E não quer porque não é em torno dele que se pode formar – e está se formando – a resistência democrática.
HISTÓRIA
Segundo a imprensa, Lula reclamou que se está querendo repetir a estratégia das “diretas-já”, que depois permitiu a eleição de Tancredo Neves, derrotando a ditadura em seu próprio colégio eleitoral – e derrubando aquele regime, que nos infelicitou durante tanto tempo.
Um belo exemplo, que apenas ressalta que entre a ditadura e Tancredo, Lula não preferiu Tancredo.
Assim como jamais aprovou nem assinou a Constituição de 1988, a Constituição que Bolsonaro, agora, tenta rasgar.
Lula e o PT não fizeram parte da frente que encerrou a ditadura – e não porque a frente não quisesse a sua participação.
Entretanto, Lula pretende repetir essa triste experiência.
Então, vejamos.
Por que Lula e o PT não apoiaram Tancredo Neves contra o então candidato da ditadura, Paulo Maluf?
O ex-deputado Airton Soares, que foi expulso do PT porque decidiu votar em Tancredo Neves, tem uma resposta insofismável: porque o candidato a presidente não era Lula, nem podia ser.
“Votei [em Tancredo Neves]”, disse o ex-deputado Airton Soares, “para evitar o Paulo Maluf, que representava o general Silvio Frota (ministro do Exército demitido em 1977 pelo presidente Geisel; o programa de Frota, que pretendia suceder Geisel, consistia na manutenção do AI-5, portanto, da ditadura baseada nas torturas e nos assassinatos de democratas; Frota tinha como um de seus ajudantes de ordem o sr. Heleno Augusto, atual ministro de Bolsonaro).

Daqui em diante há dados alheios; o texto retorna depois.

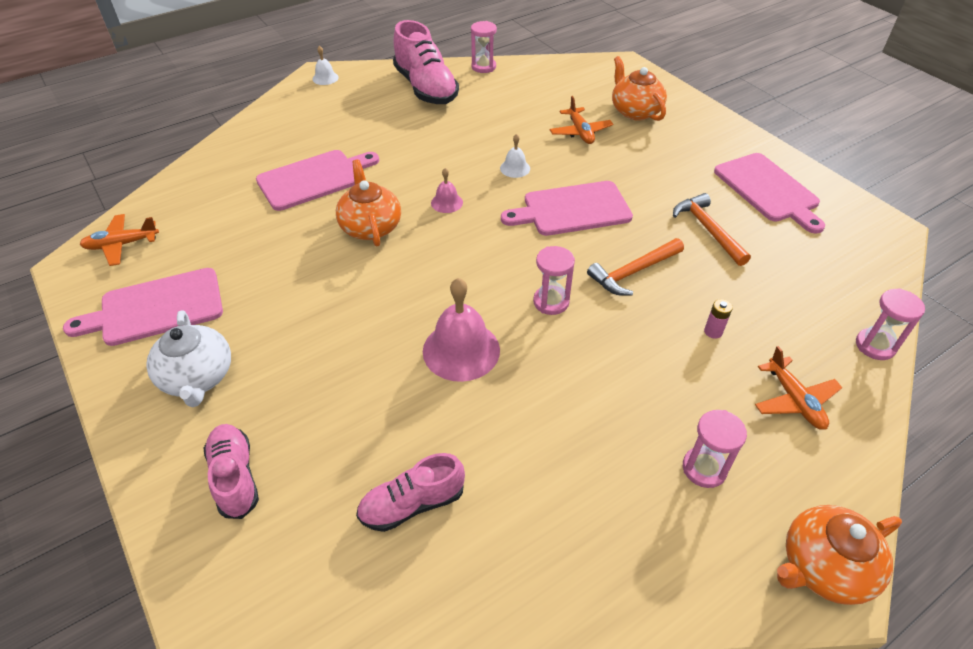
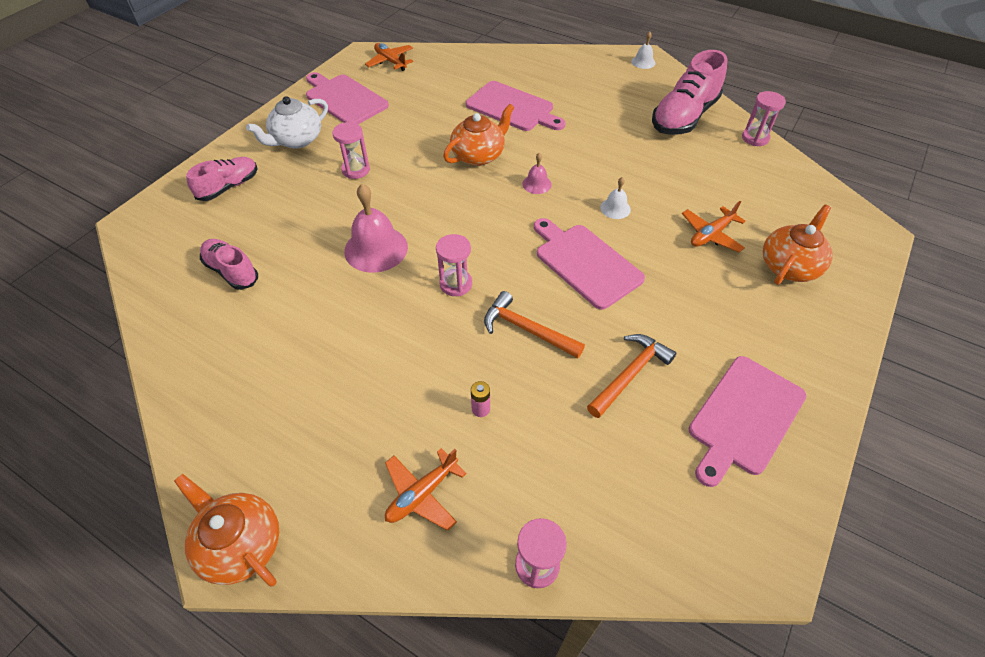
camera: 65 degrees right, 5 degrees up
(704, 468) = (316, 435): pink hourglass -> pink hourglass (356, 170)

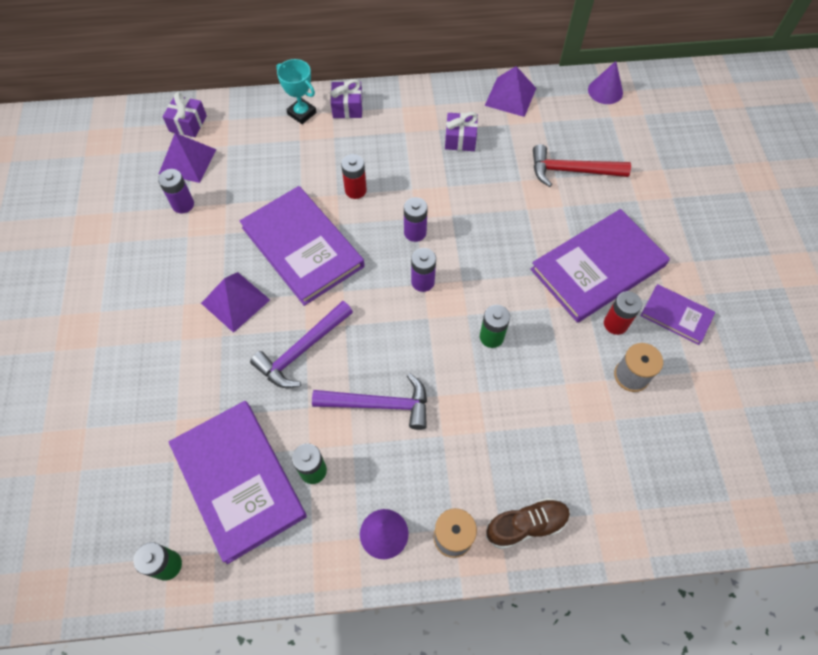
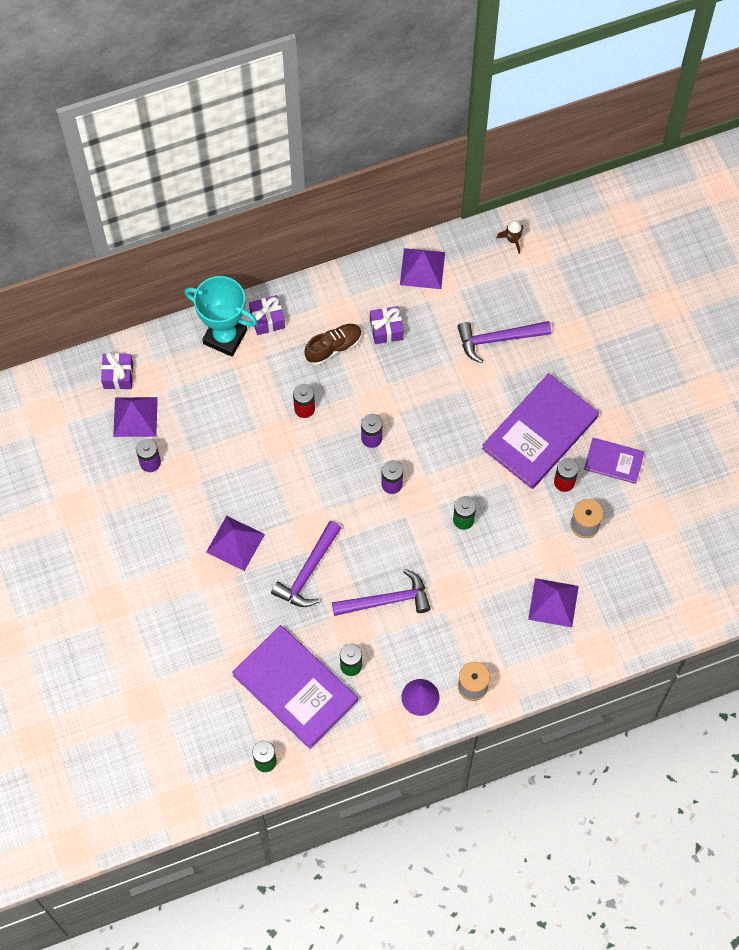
camera: 15 degrees left, 5 degrees up
(302, 113) = (225, 337): turquoise trophy -> turquoise trophy, size x1.59
(303, 247) = (275, 477): purple book -> none
(526, 525) = (525, 663): brown shoe -> brown shoe (333, 347)
(572, 171) = (498, 339): red hammer -> purple hammer
(576, 457) = (553, 602): none -> purple pyramid
(605, 91) = (512, 240): purple cone -> brown rocket

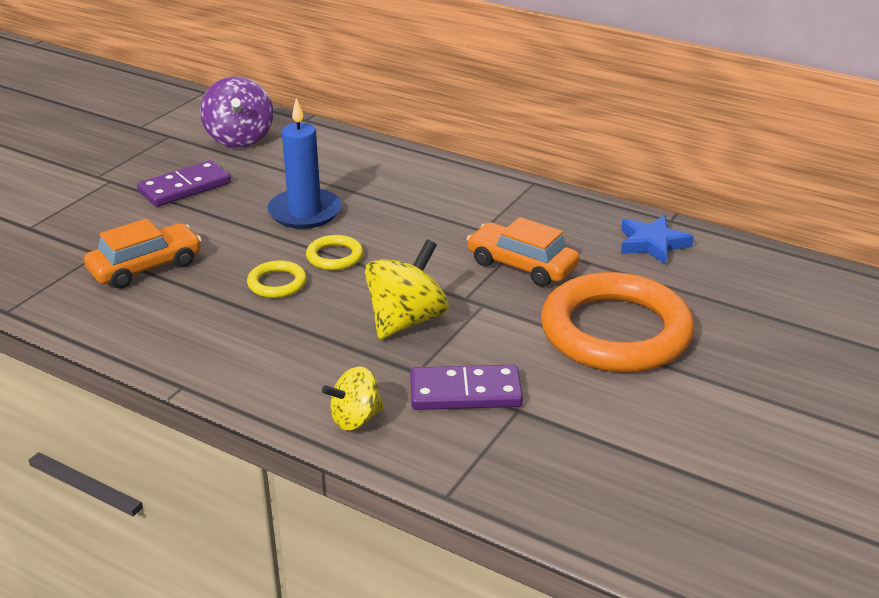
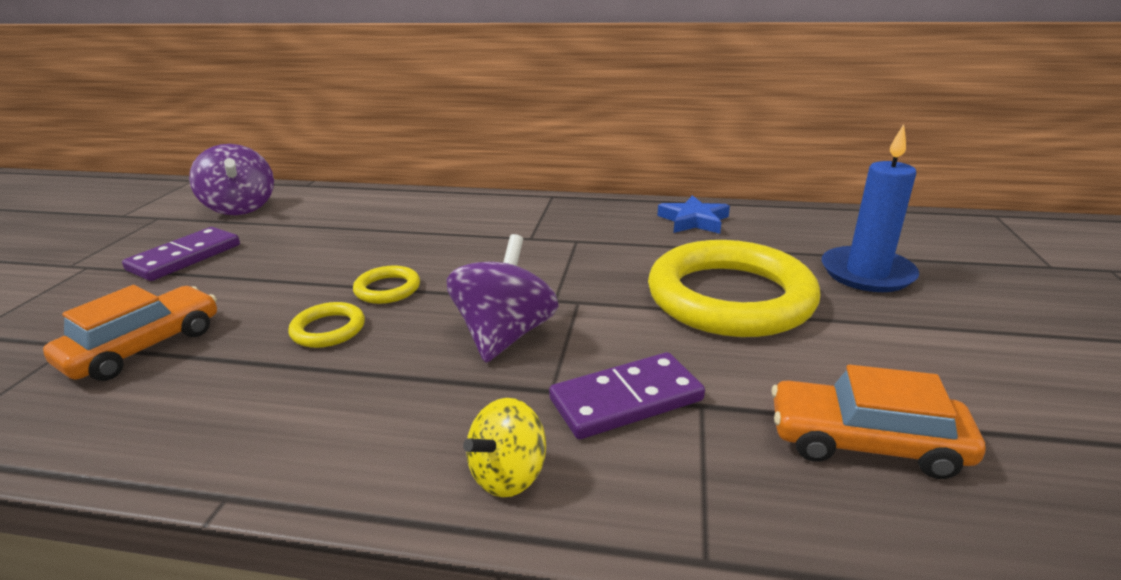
camera: 20 degrees left, 5 degrees down
(305, 212) = (335, 255): blue candle -> blue candle (867, 273)
(406, 321) = (504, 335): yellow spinning top -> purple spinning top
(522, 265) = (591, 259): orange car -> orange car (865, 442)
(615, 331) = (730, 297): orange ring -> yellow ring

“Embora aparecesse em cena desvinculado de qualquer esquema, Maluf era o homem do Frota. O candidato do general Figueiredo, derrotado por Maluf no interior do PDS, era o coronel Andreazza, que representava a continuidade do processo de abertura política do Geisel. A vitória de Maluf era o recrudescimento do regime, a argentinização do processo brasileiro.
“[O PT], diz Airton Soares, desprezou os riscos do revés que teria ocorrido com a eleição de Maluf e Silvio Frota.
“Aquela eleição possibilitou um racha na base política de sustentação do regime e também entre os militares. Muitos deles queriam se livrar do peso da ditadura. Os militares decentes, que eram a maioria nas Forças Armadas, se incomodavam com o fato de serem vistos como algozes e torturadores. O grande trunfo do Tancredo foi a sua capacidade para costurar um acordo com esses grupos no qual o processo de abertura podia fluir normalmente” (v. “PT ignorou realidade”, diz ex-petista sobre eleição de Tancredo, OESP, 15/01/2015).
Lula e o PT, no entanto, expulsaram os deputados Airton Soares, Bete Mendes e José Eudes por se recusarem a seguir uma política que jogava água no moinho da ditadura, porque o candidato a presidente não era Lula.
Dizia o Eclesiastes – isto é, a Bíblia – que “o que foi tornará a ser, o que foi feito se repetirá; nada há de novo sob o sol” (I:9).
Porém, nesse caso, há uma novidade: em 1985, quando a ditadura caiu, ninguém no país tinha a experiência de um governo Lula.
Hoje, todos no país já viveram essa experiência – e sabem onde ela desaguou.
O que significa uma situação inteiramente diferente daquela de 35 anos atrás.